Tshabong, also spelled Tsabong, is the administrative centre of the Kgalagadi District in Botswana. It is located in the Kalahari Desert. The population was 8939 in the 2011 census.

The primary hospital in Tshabong serves a huge outlying area and includes several tuberculosis refuges where patients and their families can stay while undergoing lengthy outpatient treatment.

Near the town is the Tshabong kimberlite field, one of the largest diamondiferous kimberlite fields in the world. The field covers a large area of southwestern Botswana and contains dozens of known kimberlite bodies. A 2019 study of Botswana's kimberlite fields recorded 86 kimberlites in the Tshabong field.
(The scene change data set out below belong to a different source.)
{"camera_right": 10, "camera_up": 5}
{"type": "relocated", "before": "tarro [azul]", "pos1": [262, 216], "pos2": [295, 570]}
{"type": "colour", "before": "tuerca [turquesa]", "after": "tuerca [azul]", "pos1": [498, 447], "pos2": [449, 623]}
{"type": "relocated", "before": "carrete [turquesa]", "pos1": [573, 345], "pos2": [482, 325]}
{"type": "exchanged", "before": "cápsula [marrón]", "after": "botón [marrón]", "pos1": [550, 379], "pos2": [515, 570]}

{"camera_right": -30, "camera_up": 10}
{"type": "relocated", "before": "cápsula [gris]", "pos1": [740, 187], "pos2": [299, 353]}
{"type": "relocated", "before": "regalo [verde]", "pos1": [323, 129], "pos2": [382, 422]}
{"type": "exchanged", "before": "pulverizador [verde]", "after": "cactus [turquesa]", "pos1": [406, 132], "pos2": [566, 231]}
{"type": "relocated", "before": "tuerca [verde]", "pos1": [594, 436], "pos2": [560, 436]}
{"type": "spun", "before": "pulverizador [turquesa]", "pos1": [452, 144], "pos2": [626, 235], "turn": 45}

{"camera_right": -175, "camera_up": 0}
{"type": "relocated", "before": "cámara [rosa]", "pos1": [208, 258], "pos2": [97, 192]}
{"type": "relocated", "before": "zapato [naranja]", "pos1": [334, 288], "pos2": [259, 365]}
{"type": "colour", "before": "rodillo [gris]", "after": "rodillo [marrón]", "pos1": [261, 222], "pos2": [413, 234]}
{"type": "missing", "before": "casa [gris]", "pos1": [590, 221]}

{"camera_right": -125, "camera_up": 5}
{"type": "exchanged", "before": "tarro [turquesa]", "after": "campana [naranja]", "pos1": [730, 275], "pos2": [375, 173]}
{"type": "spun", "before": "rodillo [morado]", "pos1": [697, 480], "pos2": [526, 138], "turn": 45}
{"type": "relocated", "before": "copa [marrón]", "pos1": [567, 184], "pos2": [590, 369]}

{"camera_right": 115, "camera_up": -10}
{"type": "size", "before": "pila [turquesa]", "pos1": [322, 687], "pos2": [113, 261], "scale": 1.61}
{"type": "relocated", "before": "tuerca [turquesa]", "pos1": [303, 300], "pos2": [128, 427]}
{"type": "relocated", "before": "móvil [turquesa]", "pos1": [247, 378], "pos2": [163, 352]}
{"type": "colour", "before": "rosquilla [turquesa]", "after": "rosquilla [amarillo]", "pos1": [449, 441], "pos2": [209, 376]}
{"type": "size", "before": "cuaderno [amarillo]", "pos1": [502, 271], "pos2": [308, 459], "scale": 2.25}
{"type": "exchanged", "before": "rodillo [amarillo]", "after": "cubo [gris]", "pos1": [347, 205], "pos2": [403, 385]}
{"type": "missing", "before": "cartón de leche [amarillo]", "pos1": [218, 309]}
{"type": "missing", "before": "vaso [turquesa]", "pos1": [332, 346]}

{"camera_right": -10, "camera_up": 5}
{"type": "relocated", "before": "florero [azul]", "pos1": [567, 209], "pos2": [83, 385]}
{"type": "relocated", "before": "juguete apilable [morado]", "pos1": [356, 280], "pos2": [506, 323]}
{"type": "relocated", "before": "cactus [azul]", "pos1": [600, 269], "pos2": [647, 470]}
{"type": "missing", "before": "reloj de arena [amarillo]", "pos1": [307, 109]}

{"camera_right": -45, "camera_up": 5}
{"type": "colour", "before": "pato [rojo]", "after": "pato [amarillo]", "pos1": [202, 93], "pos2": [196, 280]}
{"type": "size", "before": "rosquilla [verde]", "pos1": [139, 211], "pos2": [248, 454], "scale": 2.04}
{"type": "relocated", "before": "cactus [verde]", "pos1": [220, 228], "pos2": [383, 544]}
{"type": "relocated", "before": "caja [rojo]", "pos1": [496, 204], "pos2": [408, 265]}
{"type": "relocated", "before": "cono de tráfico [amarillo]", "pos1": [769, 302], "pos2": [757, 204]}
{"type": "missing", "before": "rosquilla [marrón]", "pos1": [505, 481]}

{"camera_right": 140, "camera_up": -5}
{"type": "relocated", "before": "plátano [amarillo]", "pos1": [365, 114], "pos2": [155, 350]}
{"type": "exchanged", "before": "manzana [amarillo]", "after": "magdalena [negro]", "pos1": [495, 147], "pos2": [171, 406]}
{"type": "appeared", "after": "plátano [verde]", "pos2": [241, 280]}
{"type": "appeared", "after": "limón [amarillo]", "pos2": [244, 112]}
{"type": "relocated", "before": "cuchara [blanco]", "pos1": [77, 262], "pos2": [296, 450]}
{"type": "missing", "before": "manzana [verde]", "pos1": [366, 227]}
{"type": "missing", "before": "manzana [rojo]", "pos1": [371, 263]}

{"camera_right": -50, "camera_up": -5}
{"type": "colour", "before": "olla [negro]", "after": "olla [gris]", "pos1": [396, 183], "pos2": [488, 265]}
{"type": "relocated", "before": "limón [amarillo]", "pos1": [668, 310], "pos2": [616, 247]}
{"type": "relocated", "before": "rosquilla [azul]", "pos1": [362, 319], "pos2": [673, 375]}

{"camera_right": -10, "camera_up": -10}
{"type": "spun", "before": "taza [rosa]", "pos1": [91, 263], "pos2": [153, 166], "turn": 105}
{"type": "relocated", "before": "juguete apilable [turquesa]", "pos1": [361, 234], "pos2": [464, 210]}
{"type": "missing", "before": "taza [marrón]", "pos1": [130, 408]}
The field is notable for the exceptionally large size of several of its kimberlites, particularly the MK1 pipe, which covers approximately 140–180 hectares and has been described as one of the largest known diamondiferous kimberlites in the world.

Tshabong is the site of Botswana's coldest recorded temperature, registering a temperature of -15.0 °C. The record high temperature registered in Tsabong was 42.6 °C.

The town is served by Tshabong Airport.

The Botswana Prison Service (BPS) operates the Tsabong Prison.

In September 2023, Botswana's first carbon credit program, led by the startup Gazelle Ecosolutions, began in and around Tsabong.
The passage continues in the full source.